The disproportionate burden of cardiometabolic disease and physiological dysregulation among Asians compelled the World Health Organization to recommend differential Body Mass Index (BMI) cut off points for overweight and obesity. US Chinese are at increased risk for cardiometabolic disease and comorbidities, including obesity, type 2 diabetes mellitus (DM), and hypertension. Key social determinants of health further exacerbate these health conditions through low access to healthy foods, limited physical activity space and supports, psychosocial stress, urban noise interrupted nighttime sleep, limited knowledge of how to prepare available food healthfully, low awareness of nutritional and health needs, and low English proficiency rates.

HomeStyles is a multi-domain (diet, physical activity, sleep), multi-level (individual, family, home environment), behaviorally focused (Social Cognitive Theory), intensive (10 weeks) intervention that promotes realistic, effective changes to diet, physical activity, and sleep behaviors that participants implement in partnership with their families. We will implement this intervention in a 2-arm RCT with 400 Chinese adults with elevated BMI (WHO Asian cutoff >23) and self-reported DM or hypertension to achieve the following aims: 

• Aim1: Culturally and linguistically adapt the multi-component and family-oriented HomeStyles intervention through community-engaged approaches (focus groups, cognitive interviews, key informant interviews) in US Chinese populations in New York and New Jersey (NY/NJ).  

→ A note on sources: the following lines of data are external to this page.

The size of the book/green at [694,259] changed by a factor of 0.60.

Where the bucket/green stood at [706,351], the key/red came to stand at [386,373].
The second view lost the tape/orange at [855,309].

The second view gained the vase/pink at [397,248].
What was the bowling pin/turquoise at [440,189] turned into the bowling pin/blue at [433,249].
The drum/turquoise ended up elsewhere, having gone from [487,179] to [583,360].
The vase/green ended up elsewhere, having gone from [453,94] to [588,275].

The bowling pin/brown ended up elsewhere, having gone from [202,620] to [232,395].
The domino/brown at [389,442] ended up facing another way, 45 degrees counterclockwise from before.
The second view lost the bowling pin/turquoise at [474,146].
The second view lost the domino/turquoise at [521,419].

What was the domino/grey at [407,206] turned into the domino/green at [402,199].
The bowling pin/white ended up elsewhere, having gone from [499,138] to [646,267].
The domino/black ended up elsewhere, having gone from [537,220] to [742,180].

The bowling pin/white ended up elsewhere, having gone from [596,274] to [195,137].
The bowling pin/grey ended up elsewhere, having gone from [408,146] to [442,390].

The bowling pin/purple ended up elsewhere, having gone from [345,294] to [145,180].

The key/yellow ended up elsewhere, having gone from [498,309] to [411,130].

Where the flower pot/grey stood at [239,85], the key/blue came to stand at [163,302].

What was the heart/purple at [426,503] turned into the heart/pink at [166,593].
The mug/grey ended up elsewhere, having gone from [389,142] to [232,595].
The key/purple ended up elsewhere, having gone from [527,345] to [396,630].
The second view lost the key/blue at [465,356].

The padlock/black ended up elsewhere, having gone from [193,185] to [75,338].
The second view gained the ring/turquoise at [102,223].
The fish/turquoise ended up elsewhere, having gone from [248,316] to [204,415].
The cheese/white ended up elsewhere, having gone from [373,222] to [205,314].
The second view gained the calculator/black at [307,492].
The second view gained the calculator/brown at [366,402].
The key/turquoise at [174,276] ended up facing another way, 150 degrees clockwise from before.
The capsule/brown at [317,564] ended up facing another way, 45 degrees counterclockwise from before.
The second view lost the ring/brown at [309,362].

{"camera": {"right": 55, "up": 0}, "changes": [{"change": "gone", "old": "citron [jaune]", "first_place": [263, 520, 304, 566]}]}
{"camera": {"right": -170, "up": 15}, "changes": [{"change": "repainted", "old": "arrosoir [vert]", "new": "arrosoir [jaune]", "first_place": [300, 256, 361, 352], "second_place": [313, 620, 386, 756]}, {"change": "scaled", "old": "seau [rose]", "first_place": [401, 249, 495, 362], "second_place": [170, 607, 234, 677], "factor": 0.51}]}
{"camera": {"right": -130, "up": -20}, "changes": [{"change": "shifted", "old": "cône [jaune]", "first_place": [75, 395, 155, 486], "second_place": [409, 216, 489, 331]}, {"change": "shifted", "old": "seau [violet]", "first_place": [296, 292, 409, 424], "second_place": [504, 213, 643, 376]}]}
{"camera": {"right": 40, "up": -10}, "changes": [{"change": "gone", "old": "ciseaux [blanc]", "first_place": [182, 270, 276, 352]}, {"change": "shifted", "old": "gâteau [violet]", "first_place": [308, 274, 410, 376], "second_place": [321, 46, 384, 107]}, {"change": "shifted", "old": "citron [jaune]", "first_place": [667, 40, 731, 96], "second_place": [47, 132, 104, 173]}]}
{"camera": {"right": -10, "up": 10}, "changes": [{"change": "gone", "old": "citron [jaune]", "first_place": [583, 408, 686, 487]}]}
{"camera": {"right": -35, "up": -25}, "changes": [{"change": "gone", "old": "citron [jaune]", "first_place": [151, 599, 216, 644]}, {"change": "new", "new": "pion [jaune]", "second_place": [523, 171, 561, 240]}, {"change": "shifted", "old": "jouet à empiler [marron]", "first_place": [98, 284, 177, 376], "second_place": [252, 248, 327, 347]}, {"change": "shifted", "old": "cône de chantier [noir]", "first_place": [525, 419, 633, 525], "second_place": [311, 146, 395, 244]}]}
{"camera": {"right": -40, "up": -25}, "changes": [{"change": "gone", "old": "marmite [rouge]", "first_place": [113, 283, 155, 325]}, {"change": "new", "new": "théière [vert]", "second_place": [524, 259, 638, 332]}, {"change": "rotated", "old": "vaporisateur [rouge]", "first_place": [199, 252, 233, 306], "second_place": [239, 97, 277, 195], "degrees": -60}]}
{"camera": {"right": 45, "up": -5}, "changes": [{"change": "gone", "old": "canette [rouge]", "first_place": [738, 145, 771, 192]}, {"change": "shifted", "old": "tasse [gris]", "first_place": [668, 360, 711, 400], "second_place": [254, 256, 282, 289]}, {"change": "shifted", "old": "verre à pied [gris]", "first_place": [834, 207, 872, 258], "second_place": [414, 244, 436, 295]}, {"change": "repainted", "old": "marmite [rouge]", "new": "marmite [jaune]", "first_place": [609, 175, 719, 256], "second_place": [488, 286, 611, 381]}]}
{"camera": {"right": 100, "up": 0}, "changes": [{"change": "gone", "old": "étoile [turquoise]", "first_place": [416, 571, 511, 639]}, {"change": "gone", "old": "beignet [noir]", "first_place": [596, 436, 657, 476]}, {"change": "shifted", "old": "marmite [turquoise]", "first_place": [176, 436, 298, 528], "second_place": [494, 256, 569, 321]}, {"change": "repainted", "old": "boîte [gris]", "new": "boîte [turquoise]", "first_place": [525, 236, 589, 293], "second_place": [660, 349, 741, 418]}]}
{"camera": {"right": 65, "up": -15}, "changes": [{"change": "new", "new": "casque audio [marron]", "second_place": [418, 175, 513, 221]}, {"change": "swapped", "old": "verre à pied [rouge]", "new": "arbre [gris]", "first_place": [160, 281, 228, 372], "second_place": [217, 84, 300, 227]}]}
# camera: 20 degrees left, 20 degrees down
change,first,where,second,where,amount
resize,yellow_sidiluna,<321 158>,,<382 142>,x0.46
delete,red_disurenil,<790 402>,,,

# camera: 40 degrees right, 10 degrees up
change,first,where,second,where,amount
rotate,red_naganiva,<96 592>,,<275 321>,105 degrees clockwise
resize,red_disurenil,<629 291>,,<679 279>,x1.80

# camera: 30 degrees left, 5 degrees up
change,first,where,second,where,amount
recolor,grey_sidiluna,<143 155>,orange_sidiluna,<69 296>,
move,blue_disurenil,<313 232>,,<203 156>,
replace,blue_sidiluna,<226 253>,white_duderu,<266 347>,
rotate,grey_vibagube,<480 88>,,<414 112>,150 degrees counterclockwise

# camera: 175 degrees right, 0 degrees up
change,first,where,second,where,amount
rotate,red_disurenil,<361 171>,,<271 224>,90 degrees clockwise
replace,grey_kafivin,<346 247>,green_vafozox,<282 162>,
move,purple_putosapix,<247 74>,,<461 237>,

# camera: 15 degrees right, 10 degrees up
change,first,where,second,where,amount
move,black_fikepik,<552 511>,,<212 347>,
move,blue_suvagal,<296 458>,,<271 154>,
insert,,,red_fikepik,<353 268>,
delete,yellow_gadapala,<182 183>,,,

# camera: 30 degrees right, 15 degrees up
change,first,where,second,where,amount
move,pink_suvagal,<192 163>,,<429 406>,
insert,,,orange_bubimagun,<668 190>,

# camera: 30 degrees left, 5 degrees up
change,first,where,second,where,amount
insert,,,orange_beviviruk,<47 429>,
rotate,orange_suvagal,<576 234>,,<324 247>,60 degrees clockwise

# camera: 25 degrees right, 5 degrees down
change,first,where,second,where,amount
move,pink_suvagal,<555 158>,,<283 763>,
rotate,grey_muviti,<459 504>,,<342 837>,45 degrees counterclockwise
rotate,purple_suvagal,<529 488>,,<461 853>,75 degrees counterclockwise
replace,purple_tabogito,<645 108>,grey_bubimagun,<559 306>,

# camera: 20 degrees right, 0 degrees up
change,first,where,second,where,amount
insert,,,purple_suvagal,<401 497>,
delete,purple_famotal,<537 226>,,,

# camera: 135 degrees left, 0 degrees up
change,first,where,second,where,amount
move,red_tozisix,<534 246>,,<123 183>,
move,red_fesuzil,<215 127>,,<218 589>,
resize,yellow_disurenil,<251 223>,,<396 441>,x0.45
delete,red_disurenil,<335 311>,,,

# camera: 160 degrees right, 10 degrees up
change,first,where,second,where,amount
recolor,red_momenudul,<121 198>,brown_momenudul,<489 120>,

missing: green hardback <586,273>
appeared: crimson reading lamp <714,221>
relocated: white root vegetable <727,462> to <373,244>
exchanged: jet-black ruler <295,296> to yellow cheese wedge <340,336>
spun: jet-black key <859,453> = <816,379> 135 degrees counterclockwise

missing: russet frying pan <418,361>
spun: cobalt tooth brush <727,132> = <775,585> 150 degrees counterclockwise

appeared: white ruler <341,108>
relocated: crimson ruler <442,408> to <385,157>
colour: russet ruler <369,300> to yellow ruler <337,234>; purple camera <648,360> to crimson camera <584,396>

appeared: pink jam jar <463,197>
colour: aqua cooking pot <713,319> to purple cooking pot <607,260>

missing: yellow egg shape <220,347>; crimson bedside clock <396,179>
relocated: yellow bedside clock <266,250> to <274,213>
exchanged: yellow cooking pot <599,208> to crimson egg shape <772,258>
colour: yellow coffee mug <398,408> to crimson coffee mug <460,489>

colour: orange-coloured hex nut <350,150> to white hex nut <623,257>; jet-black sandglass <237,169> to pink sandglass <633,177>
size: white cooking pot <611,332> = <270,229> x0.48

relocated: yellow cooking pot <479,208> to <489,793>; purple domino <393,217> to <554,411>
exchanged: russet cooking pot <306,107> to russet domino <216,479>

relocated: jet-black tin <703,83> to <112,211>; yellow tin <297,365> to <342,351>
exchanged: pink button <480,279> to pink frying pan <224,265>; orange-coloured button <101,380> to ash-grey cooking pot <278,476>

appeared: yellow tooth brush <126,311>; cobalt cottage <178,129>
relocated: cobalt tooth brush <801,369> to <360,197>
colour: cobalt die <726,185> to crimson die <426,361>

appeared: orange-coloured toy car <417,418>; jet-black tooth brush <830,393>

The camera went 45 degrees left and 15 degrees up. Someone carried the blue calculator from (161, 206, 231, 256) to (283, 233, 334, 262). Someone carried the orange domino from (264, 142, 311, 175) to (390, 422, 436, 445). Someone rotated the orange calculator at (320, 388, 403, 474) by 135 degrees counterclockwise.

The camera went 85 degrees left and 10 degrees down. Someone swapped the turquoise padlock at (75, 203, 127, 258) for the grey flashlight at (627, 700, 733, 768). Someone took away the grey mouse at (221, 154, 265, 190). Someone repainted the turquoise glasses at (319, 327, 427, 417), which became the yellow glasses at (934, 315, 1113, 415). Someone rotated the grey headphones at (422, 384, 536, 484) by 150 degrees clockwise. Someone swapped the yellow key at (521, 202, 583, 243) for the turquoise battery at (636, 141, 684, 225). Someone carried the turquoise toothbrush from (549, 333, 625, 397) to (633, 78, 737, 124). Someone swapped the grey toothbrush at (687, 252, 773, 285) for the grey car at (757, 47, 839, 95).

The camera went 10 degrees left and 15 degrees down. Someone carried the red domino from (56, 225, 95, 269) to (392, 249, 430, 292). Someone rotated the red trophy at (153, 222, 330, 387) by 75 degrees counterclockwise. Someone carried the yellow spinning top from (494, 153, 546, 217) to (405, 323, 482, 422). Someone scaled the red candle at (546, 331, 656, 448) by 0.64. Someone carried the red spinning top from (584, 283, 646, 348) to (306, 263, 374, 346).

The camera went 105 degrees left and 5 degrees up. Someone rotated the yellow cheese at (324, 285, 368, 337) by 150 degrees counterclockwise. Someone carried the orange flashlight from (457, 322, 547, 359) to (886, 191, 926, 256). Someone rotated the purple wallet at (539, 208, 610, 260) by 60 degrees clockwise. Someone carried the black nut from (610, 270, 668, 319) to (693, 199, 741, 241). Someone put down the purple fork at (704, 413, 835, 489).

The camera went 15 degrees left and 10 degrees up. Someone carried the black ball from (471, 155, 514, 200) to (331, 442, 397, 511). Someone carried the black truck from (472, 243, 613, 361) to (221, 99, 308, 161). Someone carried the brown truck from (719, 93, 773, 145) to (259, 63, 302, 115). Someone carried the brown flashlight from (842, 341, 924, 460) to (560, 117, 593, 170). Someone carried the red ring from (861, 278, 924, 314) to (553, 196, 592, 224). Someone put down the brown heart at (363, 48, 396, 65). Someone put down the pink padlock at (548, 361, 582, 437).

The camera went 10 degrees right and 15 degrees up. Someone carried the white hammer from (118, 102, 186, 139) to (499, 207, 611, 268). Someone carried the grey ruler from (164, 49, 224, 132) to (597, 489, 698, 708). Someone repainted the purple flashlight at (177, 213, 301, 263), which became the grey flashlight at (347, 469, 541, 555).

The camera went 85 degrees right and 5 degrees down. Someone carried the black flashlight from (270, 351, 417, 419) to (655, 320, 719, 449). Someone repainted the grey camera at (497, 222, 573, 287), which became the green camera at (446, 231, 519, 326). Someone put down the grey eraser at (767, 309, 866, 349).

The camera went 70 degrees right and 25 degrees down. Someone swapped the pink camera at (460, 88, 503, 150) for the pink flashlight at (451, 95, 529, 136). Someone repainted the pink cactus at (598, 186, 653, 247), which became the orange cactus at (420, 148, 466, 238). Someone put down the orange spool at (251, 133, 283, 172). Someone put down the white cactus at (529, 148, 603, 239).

• Aim 2: Conduct a 10-week, 2-arm RCT to test intervention efficacy on: Subjective health behaviors (dietary intake [fruit, vegetable, fiber, sugar], physical activity, self-efficacy) and Objective health outcomes (HbA1C, waist circumference, BMI) at baseline, and 3 and 6 months. Hypothesis: Participants randomized to the treatment condition will have greater improvements in both subjective health behaviors and objective health outcomes than those in the control condition. Exploratory aim: To examine participants’ spouse and family reported dietary intake and physical activity behaviors.